J'ai revu l'histoire de ma patrie,l'AlgérieFrançaise, travestie ou défigurée en quelques propositions  caricaturales :
 

 «La présence de la France en Algérie fut de tout temps illégitime»
 «Les Français d'Algérie ont exploité les Arabes et ont volé leurs terres»
 «Les soldats français ont torturé des patriotes qui libéraient leur pays»
 «Certains Français ont eu raison d'aider les fellaghas à combattre l'armée  française et peuvent s'enorgueillir aujourd'hui d'avoir contribué à la  libération de l'Algérie»." 

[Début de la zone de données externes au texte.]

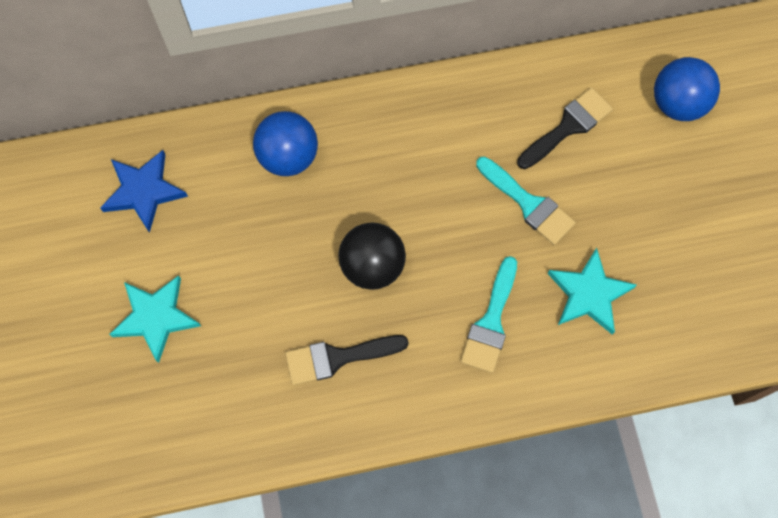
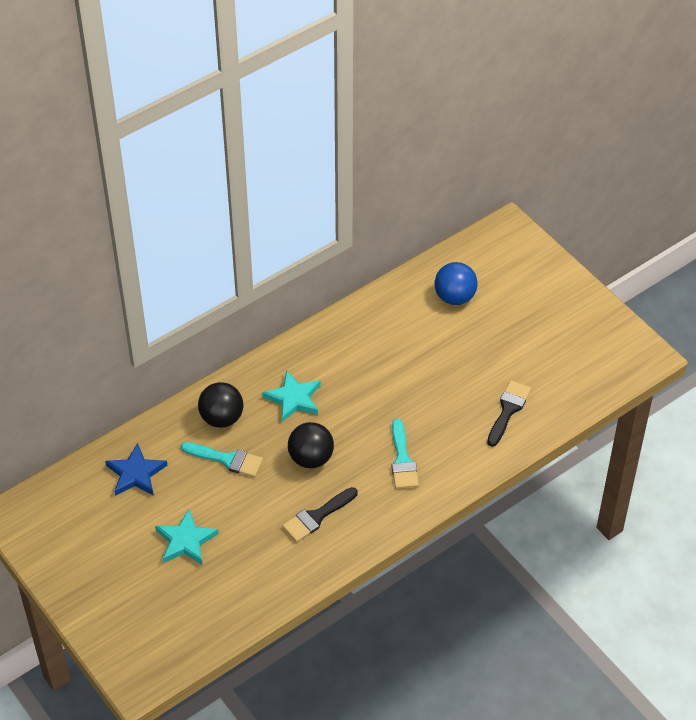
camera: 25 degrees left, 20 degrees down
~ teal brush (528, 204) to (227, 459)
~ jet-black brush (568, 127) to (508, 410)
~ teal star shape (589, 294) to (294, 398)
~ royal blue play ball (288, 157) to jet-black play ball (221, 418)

 Alors, j'ai compris que personne ne pouvait comprendre un pays et un peuple  s'il n'avait d'abord appris à l'aimer...

et vous n'avez jamais aimé "notre  Algérie" !
 
 Alors, j'ai compris pourquoi vous changiez de conversation quand

 j'affirmais  mon origine "pied noir" ;

j'ai compris que l'exode arménien ou l'exode juif  vous avait touchés

 mais que notre exil vous avait laissés indifférents.

 J'ai  compris pourquoi les maquisards qui se battaient pour libérer la France  envahie étaient des héros, mais pourquoi des officiers qui refusaient d'abandonner

ce morceau de France et les Arabes entraînés à nos côtés,  

étaient traités de putschistes.
 
 J'ai compris pourquoi des mots comme "colon" avaient été vidés de leur  noblesse et pourquoi, dans votre esprit et dans votre langage, la  colonisation avait laissé place au colonialisme.
 

 Même des Français de France comme vous, tués au combat, n'ont pas eu droit,  

dans la mémoire collective, à la même évocation que les Poilus ou les Résistants, parce qu'ils furent engagés dans une "sale guerre" !

 

Sans doute,  même si leur sacrifice fut aussi noble et digne de mémoire,

 est-il plus  facile de célébrer des héros vainqueurs que des soldats morts pour rien. 

 Dans un manichéisme grotesque, tout ce qui avait contribué à défendre la  France était héroïque ; tout ce qui avait contribué à conserver et à  défendre notre pays pour continuer à y vivre, était criminel...

 «Vérité en  deçà de la Méditerranée ; erreur au-delà !"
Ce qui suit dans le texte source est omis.